Espagne

Les Canaries, Graines de Paradis

Les Canaries, Graines de Paradis

Elles sont lumineuses, spectaculaires et surtout bien différentes de leur image : les Canaries ont un tempérament de feu. Chacune des sept îles vit sa vie, entre volcans, étendues sahariennes et parenthèses tropicales. Sous influence espagnole autant qu’africaine, l’archipel ne demande qu’à dévoiler son intimité.

 

Canaries. Quel drôle de nom, un nom d’oiseau. Pas si mal pour des îles qui ont rompu les amarres avec l’Afrique pour vivre en toute liberté l’aventure océanienne. Flottant à 150 kilomètres au large du Sahara marocain et à plus de 1 000 kilomètres de l’Espagne, l’archipel ibère s’y connaît en brouillage de cartes. Vous pensiez vous prélasser à la plage, vous vous retrouvez à crapahuter sur un champ de lave ; vous vous attendiez à croiser des hordes d’Allemands et on vous invite à une méharée dans le désert ; vous imaginiez des stations balnéaires et vous voici attablé dans un chiringuito (paillote de poisson et fruits de mer) sur une place déserte à Pozo Negro. Canaries : on efface tout et on recommence.

Micha R

Les sept sœurs espagnoles affichent un certain air de famille avec leurs cousines portugaises Les Açores et Madère dont elles partagent le flirt avec les Alizés. Mais elles sont plus chaudes, avec une température frôlant la perfection toute l’année. 22 °C en moyenne, un éternel printemps, à deux doigts du Tropique du Cancer. De la dorsale méridienne de l’Atlantique, elles ont hérité les volcans, de l’Afrique les déserts, de l’Espagne le caractère extraverti. Des deux derniers, une cuisine généreuse et parfumée. Bref une sorte d’Andalousie atlantique et insulaire, baignée de culture méditerranéenne !

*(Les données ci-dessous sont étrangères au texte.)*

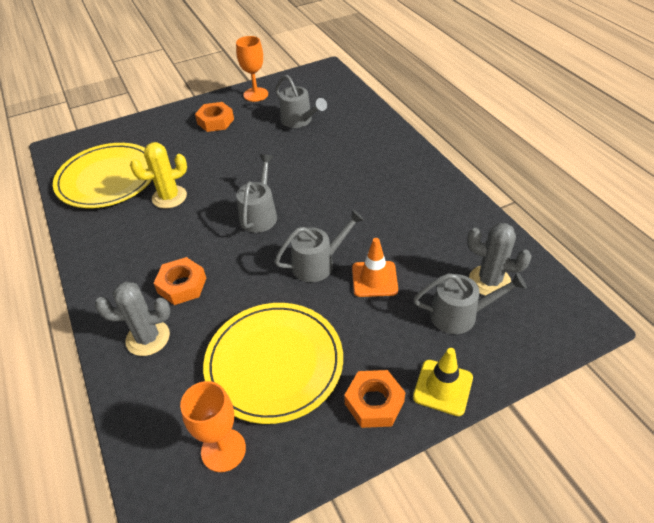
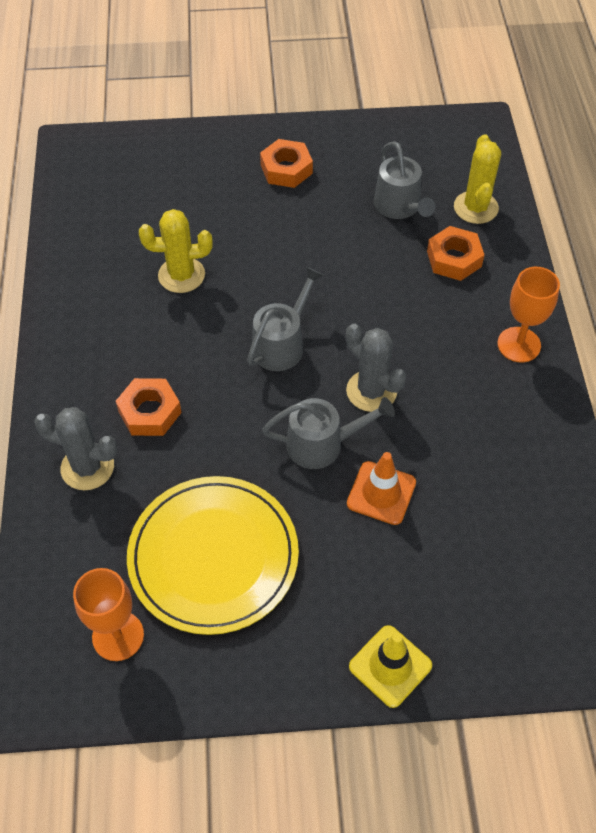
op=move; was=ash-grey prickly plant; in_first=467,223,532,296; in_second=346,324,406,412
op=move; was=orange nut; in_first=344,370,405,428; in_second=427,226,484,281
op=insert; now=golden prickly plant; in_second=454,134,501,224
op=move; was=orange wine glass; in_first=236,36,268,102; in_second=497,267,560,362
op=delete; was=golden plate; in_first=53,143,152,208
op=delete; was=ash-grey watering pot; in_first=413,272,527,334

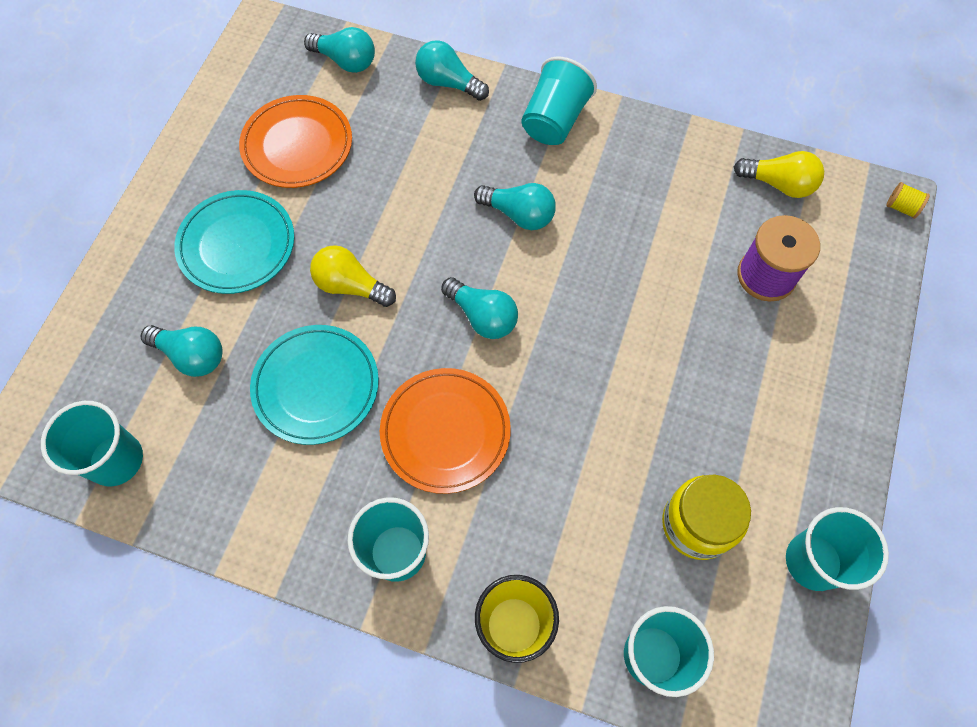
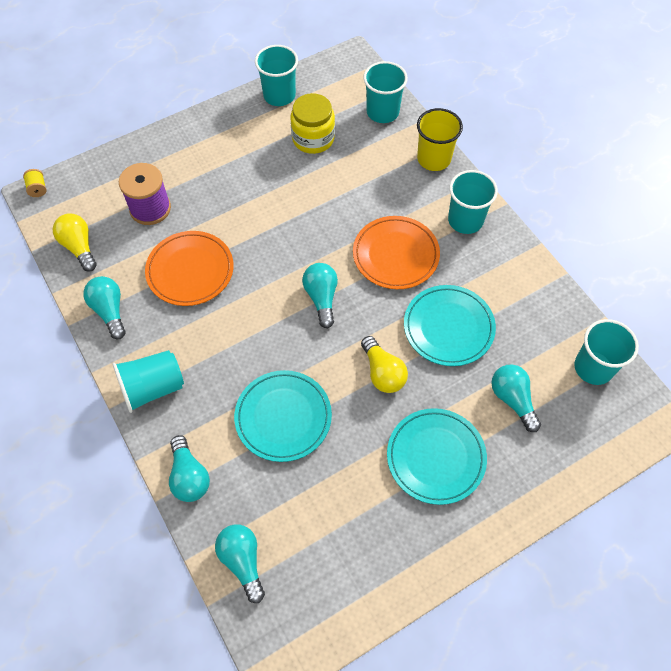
op=move; was=turquoise lightbulb; in_first=474,183,556,230; in_second=83,276,126,339
op=move; was=orange plate; in_first=239,95,352,188; in_second=145,231,234,306
op=insert; now=turquoise plate; in_second=234,370,332,462

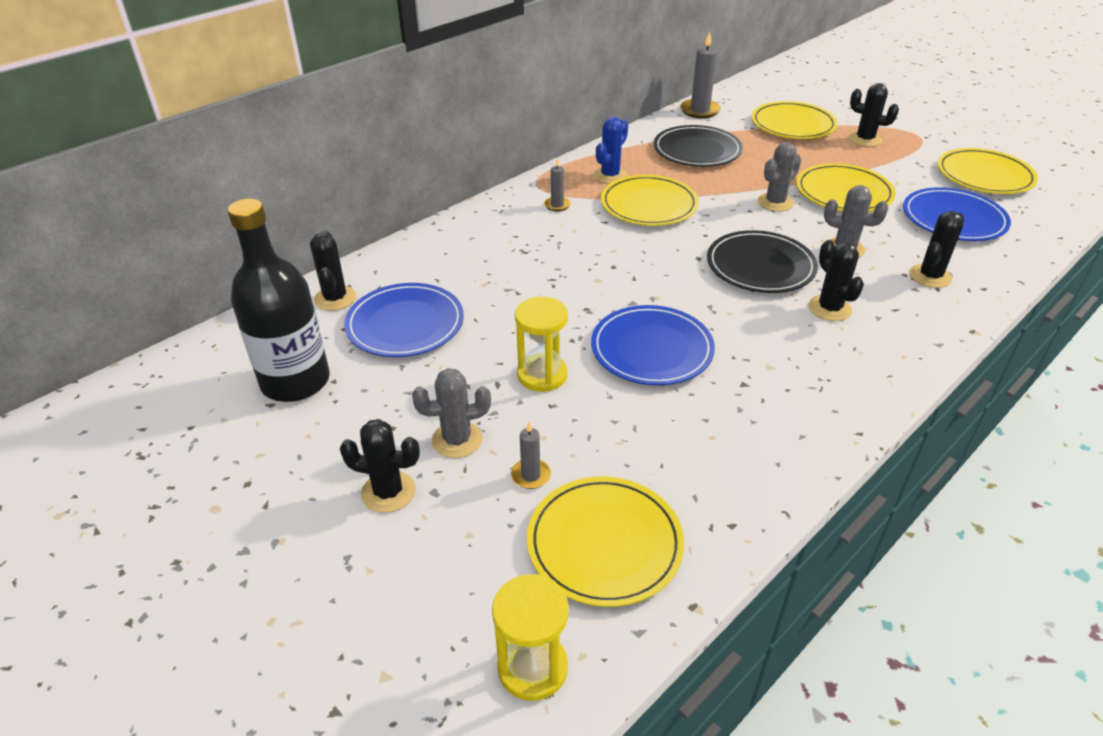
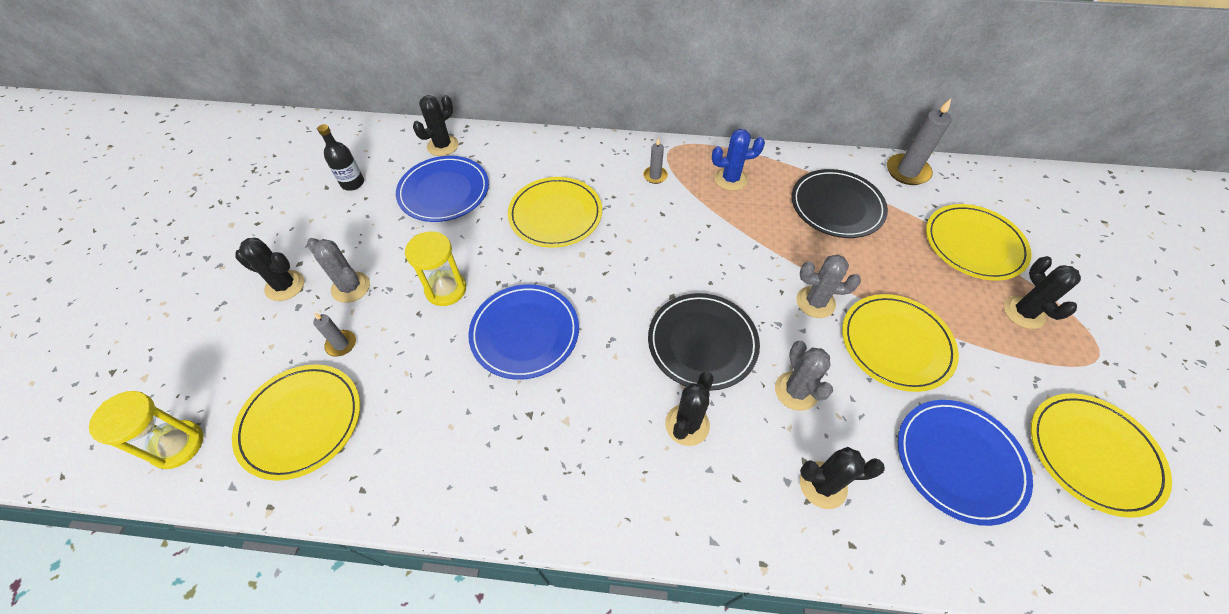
op=rotate; was=ebony prickly plant; in_first=340,419,420,513; in_second=236,238,304,301; clockwise=-45
op=resize; was=ebony bottle; in_first=228,199,330,402; in_second=317,124,364,191; ratio=0.48
op=move; was=golden plate; in_first=601,175,699,226; in_second=508,177,602,248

Gunnar Knechtel - Tenerife - Iles Canaries - Espagne

Chez Voyageurs, on adore ces paradoxes et vous emmène à Ténérife, l’île qui résume à elle seule tous les paysages canariens. Elle sait être urbaine et sauvage, cultiver le luxe et le charme, les plages célèbres et les « pueblos » tranquilles. Au petit matin, balade au Teide, Vésuve espagnol (3718m), pour faire crisser ses pas dans le sable volcanique, se glisser entre les coulées de lave pétrifiée plonger dans des piscines naturelles. L’après-midi, promenade dans les bananeraies, visite de La Orotava pour ses grandioses demeures du XVIIe siècle, et baignade sur des plages qui hésitent entre sable blanc et sable noir. Le soir : terrasses, paellas et vins insulaires.

Abama Hotel Resort

A Lanzarote, la préférée de Houellebecq et d’Almodovar, on se laisse happer par le noir charbon des montagnes et le noir d’encre des plages, puis rafraîchir par la blancheur des maisons et les vert anis de palmeraies de l’arrière-pays. L’architecte Cesar Manrique (1919-1992) parlait de son île comme d’une « œuvre d’art sans cadre et sans limites ». Manrique a sauvé Lanzarote du béton et interdit les panneaux publicitaires, laissant toute la place à l’ahurissant parc national de Timanfaya, et aux « zocos », murets creusés dans la pierre ponce en forme de demi-lune pour protéger du vent les pieds de vigne.

On aime aussi Fuerteventura, striée de dunes orangées, comme un morceau de Sahara dérivant sur l’océan ; le charme colonial de Las Palmas, capitale de Grande Canarie et petite sœur de La Havane. A ne pas confondre avec La Palma, l'île en forme de cœur, où les amoureux de la nature fondent pour la végétation luxuriante. On a un petit faible pour La Gomera, si tranquille et si verdoyante dans son parc national ; pour La Graciosa, réserve marine qui se découvre à vélo ou en bateau ; et surtout pour El Hierro un monde à part, où l’on a planté des éoliennes dans la lave : le vent fait tourner leurs pales, fournit une énergie qui hisse l’eau sur le flanc de la montagne, et lorsque le vent tombe, on laisse l’eau s’écouler dans les turbines d’une usine hydro-électrique. Fiat lux. Simple et génial, à l’image des Canaries.